On Thu, Aug 28, 2025 at 11:08 AM Andres Freund <andres@anarazel.de> wrote:
> On 2025-08-26 16:59:54 +0300, Konstantin Knizhnik wrote:
> > Still it is not quite clear to me how bitfields can cause this issue.
>
> Same.
Here's what I speculated after reading the generated asm[1]:
"Could it be that the store buffer was flushed between the two stores,
pgaio_io_was_recycled() saw the new state, pgaio_io_reclaim() assigned
ioh->op = PGAIO_OP_INVALID and it was flushed to L1, and then finally
the time travelling op value was flushed and clobbered it?"

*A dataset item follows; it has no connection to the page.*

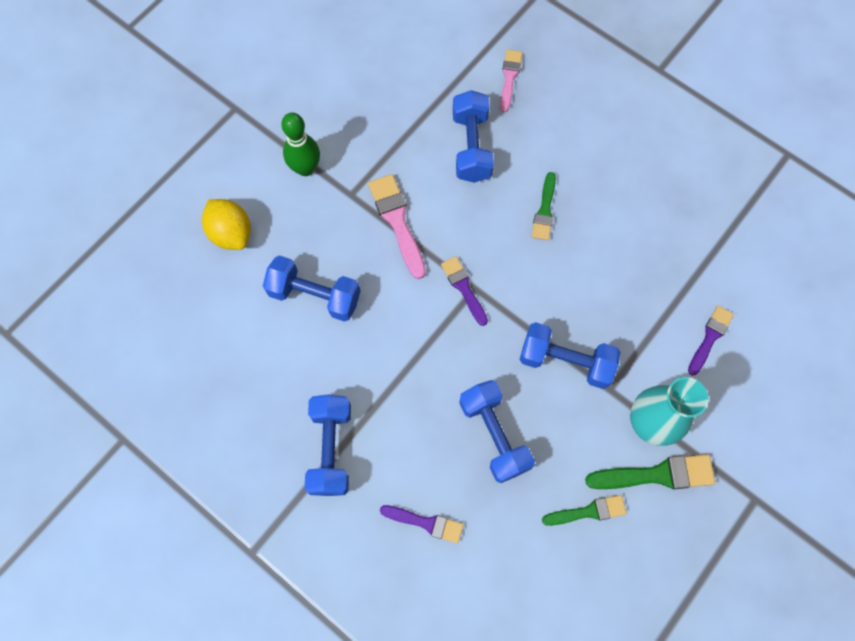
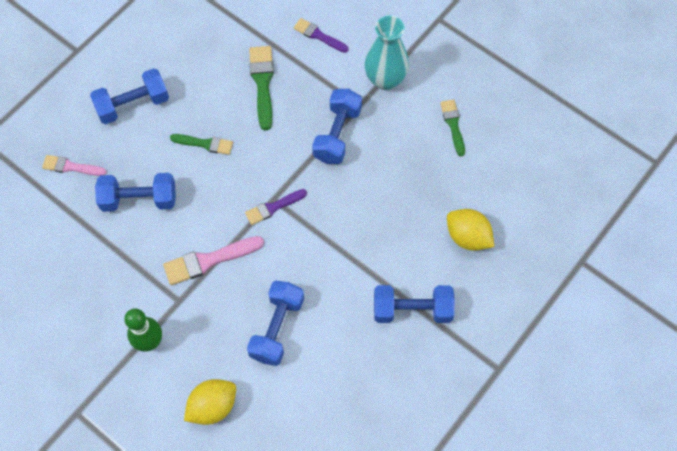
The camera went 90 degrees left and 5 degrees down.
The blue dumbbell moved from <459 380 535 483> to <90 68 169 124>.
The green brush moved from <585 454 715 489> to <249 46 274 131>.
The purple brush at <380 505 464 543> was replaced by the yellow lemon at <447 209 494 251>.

To put it in terms of cache line modes and store buffer operations,
the IO worker does this, omitting uninteresting instructions:
postgres[0x100687fd0] <+384>: ldrh w8, [x9] ; load state, target
postgres[0x100687fd4] <+388>: ldrb w11, [x9, #0x2] ; load op
... build new state + target in w10 ....
postgres[0x100687fec] <+412>: strh w10, [x9] ; state <- COMPLETED_SHARED
postgres[0x100687ff0] <+416>: strb w8, [x9, #0x2] ; op <- PGAIO_OP_READV
My speculation was that the two stores hit memory in separate store
buffer flushes for whatever reason (something to do with a context
switch, or maybe the store buffer is just full, or... who knows,
doesn't matter). Cache line exclusive mode is released and
re-acquired in between the two flushes. I know that merely executing
a store instruction doesn't acquire cache line exclusive mode, I'm
talking specifically about store buffer flush operations here, which
must.
In that window, pgaio_io_wait() in the owner backend sees state ==
COMPLETED_SHARED and runs pgaio_io_reclaim() which then stores and
flushes op <- PGAIO_OP_IDLE. The IO worker core's second flush
operation is delayed because it has to wait to re-acquire the cache
line in exclusive mode, ie wait for the owner backend to release it,
and then it clobbers op with the old value, later producing this
assertion failure in the owner backend:
TRAP: failed Assert("ioh->op == PGAIO_OP_INVALID"), File: "aio_io.c",
Line: 167, PID: 56420
To put it another way, this could only work correctly if the IO worker
did: store op (unnecessarily because bitfield blah blah), dmb ish,
store state, pairing with the owner's dmb ishld, load state. But we
have no control over that, the fact that the compiler generated two
stores for our byte-sized assignment is invisible from C.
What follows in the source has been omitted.